There is a major buzz happening right now. The world of ancient mosaics is bubbling up for our consideration. Recent significant discoveries have been unearthed all over the former Roman Empire, from the UK to Turkey, to Sicily and Israel. It’s proving that digging for a new parking lot could take just a teensy bit more time than planned.
A meeting of ancient futures has arrived.
Consider this pair of images:
The similarities are uncanny. Mysterious eyes. An iconic expression of troubled times: Then and Now. Are recent excavations and discoveries of ancient mosaics pointing us toward attentiveness? Are the stories discovered in the ancient mosaics a “second chance” to learn from our past? Why the recent increase in popularity and worldwide interest in mosaics?
Steve McCurry made the picture of the Afghan girl in 1983. No doubt this is one of the most memorable pictures in National Geographic’s history. He could not have been influenced by the Zeugma mosaic, because it was not excavated until 1992.
The conservation of ancient mosaics is an expensive, time consuming, political, and often contested subject. But the fruits of this labor gives us unprecedented insight into our timeless connections through an architectural— no, archetypal—form of storytelling. They provide a way of thinking in terms of relationships, patterns, and context. That kind of holistic perspective is crucial to our future survival on the planet. These two images make us feel something. They collide in time, but we see an iconic emotion in the eyes of these women. The mosaic is thought to be GAIA, Mother Nature herself. The McCurry image by the same token, struck a cord with our deep emotions to become one of THE most popular images ever made in photographic history.

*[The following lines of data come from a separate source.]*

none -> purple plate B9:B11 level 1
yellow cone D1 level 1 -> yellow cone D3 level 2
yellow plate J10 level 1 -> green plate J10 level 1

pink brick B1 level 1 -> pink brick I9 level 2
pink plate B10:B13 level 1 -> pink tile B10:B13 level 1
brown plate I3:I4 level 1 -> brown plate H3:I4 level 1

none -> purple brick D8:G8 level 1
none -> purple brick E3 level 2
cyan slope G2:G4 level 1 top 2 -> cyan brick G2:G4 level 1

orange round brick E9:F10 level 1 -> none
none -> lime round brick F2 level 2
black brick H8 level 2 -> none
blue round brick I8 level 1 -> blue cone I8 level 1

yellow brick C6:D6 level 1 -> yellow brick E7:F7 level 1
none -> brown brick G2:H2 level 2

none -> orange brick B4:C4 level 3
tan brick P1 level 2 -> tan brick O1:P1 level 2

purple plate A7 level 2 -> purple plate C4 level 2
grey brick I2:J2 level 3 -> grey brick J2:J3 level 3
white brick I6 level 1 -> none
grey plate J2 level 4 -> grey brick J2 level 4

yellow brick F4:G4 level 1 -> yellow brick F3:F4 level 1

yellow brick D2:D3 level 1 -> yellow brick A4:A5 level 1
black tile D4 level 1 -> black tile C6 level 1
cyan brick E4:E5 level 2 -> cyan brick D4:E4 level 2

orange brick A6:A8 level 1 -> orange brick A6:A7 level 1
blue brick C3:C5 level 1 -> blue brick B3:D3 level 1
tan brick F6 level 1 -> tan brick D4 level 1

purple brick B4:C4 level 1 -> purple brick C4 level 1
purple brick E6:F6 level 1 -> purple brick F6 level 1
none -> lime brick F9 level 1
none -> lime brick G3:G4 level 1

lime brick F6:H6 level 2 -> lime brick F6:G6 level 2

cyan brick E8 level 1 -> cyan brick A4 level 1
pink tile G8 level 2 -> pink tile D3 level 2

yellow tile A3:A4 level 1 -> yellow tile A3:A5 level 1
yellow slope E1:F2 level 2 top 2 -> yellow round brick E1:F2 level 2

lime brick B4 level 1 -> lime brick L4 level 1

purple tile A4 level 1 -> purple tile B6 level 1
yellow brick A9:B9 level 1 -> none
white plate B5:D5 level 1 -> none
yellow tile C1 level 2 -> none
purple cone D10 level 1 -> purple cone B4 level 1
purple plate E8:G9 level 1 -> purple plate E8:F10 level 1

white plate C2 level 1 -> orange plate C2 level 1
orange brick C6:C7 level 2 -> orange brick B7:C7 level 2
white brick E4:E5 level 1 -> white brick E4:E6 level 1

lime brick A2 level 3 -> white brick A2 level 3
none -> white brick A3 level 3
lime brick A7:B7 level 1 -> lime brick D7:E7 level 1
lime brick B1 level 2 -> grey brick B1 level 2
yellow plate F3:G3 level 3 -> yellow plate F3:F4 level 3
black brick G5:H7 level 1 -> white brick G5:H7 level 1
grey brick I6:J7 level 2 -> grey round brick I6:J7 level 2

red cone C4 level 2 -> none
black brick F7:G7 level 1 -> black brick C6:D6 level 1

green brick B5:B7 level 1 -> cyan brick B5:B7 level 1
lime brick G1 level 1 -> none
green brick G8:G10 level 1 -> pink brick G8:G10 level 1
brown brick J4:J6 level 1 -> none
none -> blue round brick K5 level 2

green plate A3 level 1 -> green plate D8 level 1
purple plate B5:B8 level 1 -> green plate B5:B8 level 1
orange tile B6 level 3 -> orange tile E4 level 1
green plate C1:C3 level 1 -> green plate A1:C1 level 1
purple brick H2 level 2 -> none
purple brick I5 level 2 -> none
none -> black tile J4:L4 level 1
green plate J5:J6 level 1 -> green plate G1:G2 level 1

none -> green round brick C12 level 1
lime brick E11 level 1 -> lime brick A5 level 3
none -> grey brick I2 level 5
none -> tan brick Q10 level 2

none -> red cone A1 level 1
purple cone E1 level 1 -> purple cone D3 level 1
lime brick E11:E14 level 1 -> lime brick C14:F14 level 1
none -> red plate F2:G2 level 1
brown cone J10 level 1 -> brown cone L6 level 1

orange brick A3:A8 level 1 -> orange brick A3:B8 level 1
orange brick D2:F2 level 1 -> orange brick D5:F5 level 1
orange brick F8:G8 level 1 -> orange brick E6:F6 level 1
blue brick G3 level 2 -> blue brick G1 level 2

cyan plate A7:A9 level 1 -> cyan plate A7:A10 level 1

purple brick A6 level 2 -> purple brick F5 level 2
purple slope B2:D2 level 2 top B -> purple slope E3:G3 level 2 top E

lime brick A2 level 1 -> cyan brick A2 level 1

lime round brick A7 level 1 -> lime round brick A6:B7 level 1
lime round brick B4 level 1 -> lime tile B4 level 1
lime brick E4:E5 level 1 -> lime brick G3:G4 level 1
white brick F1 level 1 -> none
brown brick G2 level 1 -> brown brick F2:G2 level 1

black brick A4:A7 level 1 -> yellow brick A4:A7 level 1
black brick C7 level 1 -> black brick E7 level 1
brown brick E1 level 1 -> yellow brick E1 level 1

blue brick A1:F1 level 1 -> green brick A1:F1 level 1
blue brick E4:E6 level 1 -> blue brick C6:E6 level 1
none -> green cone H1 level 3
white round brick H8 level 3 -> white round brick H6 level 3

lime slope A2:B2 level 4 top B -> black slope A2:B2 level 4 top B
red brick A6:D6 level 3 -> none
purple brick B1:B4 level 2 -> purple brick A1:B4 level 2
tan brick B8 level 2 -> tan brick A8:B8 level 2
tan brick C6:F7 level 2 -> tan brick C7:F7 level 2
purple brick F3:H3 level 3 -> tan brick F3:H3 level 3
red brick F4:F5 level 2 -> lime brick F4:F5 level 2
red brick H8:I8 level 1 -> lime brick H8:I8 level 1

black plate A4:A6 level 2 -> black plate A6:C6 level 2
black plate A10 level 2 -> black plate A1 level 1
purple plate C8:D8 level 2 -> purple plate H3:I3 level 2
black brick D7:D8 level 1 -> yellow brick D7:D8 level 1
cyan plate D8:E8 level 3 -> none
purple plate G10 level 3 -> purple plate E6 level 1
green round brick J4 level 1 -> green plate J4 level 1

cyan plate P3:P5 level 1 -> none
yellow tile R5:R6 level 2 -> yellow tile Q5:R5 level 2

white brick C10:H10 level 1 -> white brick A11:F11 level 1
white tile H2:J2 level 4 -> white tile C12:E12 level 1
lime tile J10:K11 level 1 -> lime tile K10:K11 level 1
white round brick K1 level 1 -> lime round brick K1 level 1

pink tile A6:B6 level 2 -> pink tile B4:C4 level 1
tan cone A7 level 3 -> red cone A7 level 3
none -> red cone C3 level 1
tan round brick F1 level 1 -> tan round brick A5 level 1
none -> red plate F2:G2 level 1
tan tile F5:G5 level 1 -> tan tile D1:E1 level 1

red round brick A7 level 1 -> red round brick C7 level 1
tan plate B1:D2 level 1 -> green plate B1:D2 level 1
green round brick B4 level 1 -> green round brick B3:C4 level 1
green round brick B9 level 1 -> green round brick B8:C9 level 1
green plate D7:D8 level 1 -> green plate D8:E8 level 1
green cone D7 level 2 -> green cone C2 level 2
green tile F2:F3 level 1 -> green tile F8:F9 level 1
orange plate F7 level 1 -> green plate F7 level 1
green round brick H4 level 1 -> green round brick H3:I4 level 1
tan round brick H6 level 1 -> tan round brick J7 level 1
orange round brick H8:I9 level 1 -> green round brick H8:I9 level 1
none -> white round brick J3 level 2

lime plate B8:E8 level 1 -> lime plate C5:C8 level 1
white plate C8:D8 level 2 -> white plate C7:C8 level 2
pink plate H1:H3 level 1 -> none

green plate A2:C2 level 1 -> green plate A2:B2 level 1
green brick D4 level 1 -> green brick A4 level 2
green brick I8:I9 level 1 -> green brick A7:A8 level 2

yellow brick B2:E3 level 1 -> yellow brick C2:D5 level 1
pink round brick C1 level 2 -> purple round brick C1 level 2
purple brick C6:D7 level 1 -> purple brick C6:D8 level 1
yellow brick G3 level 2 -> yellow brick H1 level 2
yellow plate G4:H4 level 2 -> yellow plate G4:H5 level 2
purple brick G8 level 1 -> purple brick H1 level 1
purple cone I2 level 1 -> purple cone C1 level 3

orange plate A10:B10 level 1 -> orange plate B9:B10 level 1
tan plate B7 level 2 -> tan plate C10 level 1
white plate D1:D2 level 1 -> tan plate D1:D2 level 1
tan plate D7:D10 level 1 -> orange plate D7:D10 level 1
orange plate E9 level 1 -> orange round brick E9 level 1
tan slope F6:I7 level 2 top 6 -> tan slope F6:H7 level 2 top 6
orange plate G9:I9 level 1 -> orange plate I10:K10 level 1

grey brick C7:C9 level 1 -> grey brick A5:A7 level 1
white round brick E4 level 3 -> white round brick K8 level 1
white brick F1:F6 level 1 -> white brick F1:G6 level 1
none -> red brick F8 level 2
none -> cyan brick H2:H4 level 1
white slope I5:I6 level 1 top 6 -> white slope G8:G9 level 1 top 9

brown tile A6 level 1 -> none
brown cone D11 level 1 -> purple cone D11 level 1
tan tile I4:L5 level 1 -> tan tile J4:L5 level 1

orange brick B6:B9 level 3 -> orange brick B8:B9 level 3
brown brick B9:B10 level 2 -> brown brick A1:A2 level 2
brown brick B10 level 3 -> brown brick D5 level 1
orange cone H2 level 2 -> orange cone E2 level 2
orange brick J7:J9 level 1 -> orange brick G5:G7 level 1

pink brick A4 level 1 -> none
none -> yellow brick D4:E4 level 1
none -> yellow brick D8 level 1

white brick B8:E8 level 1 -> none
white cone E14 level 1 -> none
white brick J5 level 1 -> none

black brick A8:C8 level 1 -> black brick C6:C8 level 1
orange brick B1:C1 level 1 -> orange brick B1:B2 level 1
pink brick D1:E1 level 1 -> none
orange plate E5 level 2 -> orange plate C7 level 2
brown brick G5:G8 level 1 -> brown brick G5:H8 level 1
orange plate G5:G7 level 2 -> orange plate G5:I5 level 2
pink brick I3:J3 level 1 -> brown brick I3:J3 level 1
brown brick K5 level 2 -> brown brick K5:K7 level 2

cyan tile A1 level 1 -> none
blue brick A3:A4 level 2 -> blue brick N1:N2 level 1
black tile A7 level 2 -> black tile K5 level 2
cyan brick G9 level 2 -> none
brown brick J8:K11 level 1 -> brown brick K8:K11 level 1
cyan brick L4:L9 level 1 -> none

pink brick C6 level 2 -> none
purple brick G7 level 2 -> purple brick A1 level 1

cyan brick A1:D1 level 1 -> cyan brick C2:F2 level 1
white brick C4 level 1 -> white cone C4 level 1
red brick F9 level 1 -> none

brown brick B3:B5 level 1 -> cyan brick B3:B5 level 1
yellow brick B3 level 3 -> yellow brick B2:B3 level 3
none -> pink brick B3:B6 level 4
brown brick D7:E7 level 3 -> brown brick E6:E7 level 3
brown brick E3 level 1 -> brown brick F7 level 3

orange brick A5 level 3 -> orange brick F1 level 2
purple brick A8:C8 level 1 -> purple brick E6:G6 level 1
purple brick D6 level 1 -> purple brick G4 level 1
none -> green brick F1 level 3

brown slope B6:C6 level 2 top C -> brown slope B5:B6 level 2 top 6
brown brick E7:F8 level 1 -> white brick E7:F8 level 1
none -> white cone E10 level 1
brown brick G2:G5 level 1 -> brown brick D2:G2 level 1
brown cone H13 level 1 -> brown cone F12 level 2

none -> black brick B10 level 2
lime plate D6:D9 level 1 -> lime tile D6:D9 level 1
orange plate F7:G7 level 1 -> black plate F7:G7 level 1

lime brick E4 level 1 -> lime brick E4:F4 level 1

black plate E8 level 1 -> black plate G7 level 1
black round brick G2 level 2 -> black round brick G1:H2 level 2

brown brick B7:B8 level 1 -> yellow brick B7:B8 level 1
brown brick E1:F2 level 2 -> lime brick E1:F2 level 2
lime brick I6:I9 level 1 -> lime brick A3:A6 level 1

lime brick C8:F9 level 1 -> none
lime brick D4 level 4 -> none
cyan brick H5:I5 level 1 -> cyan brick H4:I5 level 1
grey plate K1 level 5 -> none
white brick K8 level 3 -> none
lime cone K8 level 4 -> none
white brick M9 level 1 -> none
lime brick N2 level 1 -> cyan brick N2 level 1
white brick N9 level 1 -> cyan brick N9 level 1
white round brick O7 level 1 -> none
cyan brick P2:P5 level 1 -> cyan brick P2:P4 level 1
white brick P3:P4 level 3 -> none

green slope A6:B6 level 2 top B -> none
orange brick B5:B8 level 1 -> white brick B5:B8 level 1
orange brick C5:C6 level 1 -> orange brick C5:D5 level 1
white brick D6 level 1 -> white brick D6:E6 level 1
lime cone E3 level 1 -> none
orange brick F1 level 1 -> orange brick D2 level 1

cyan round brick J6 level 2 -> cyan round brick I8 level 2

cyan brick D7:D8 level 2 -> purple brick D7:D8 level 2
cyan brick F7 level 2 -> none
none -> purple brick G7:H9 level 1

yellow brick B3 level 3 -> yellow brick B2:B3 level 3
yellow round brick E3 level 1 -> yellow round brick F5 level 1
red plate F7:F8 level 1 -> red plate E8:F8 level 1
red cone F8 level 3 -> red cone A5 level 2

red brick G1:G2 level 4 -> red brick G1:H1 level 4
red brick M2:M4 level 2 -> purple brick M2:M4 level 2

The images are so poignant that Icon Painter, Robert Lentz, OFM, a Franciscan friar stationed in Houston, TX was so inspired by the McCurry image, as to base his depiction of Mary Magdalene on the Afghan girl. His work is known around the world and reflects his experience among the poor in this country and in the Third World.
A well-funded conservation effort currently touring the US, is the 1996 discovery of a massive mosaic floor from Lod, Israel. Known as the Lod Mosaic, three of the best-preserved panels have been selected for a loan exhibition. With it’s debut at the Metropolitan Museum of Art in New York, the pieces will travel to San Francisco, Chicago and Columbus, Ohio, before heading back to a brand spanking new “in situ” crib in Israel.
By now, maybe you are thinking mosaics are nerdy (and kind of scary), but here are some photos from my current class in session, called Ancient Meets Modern where Intrepid Students dare to take on the wonders of stone for 8 weeks…Ha! take that!
All hail the mosaicisiti, o’ tesselarii and musivarii, o’ archeologists, sages of dust and detail. We Thank You!